Ever save something up for yourself, secure in the knowledge it’s going to be an unequivocal delight when you get around to it?

A braid of Corriedale top, prepared for spinning

Plums and Wine Corriedale tops

I’m calling it Plums and Wine. It’s a braid of Corriedale I bought from the local markets when they were having their fibre day. And damn, it was BEDLAM. You’d swear nobody had a chance to buy anything even slightly sheepy the rest of the year. It was kinda sucky. But this braid is so goldang pretty, I’ve been saving it. I promised myself I’d finish up all my other spinning before I started it.

And then I just started it anyway. Hah! Take that, me!

Ever save something up for yourself, sure you’re going to be delighted, and end up utterly disgusted with disappointment?

An undyed centre!

The pale secret at the heart of the braid!

As I began spinning, two things became apparent: the first is that the dye hasn’t penetrated to the heart of the braid. I was pretty smitten with the braid as it appeared, so I’m pretty disappointed to see that you end up with a lot less of the coloured fibre than you originally thought! The second thing is that it’s borderline felted. Yup. Somehow or another, the dyer has semi-felted the fibres into a dense, tangled mass. It’s kinda heartbreaking.

But I am nothing if not persistent.
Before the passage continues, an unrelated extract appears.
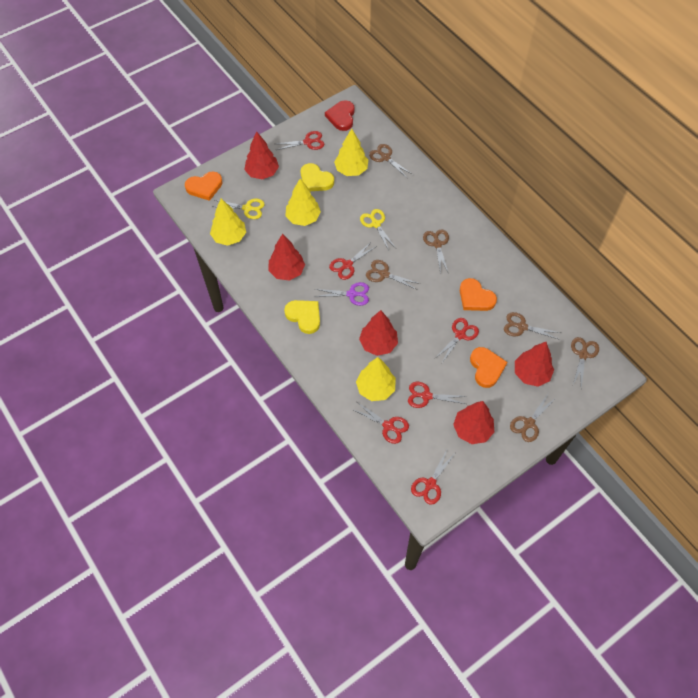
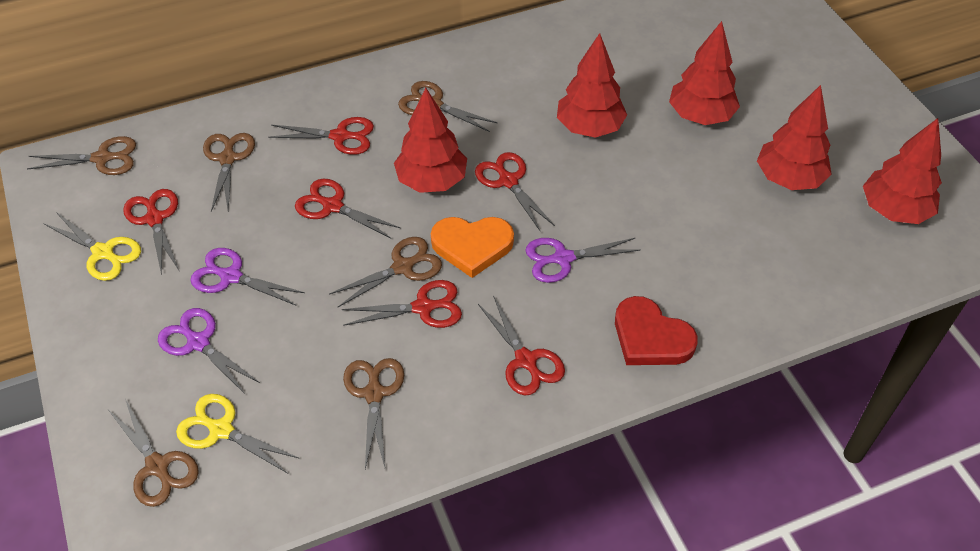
orange heart: 3 -> 1
purple scissors: 1 -> 3
yellow heart: 2 -> 0
yellow tree: 4 -> 0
And I’m also downright indignant that some poor Corriedale sheep had to suffer the indignity of being sheared only to have their lovely fleece turned into a matted, poorly-dyed tube of felt! I have resolved to create something beautiful out of this, to restore justice to that poor sheep, wherever they are.

A sample of the spinning from Plums and Wine

Well I’ll be.

And to my astonishment, it’s coming out beautifully! I’ve had to figure out a sort of pre-drafting technique: instead of smoothly easing the fibres from the braid as I spin, I have to prep about a foot or so of fibre, tearing the semi-felt apart, untangling the fibres, thus making it easier to draft while spinning. It’s made a big difference to the single I’m producing. It’s consistent and fine, and the toothiness of the fibres has made it generally less slippery and less prone to breakage. The lack of dye in the heart of the braid creates a heathery, muted effect, and I must admit, I kinda like it!

Wherever that Corriedale sheep is, I hope it’s sleeping easier tonight, knowing that I’ve saved its fibre and brought it to beautiful fruition.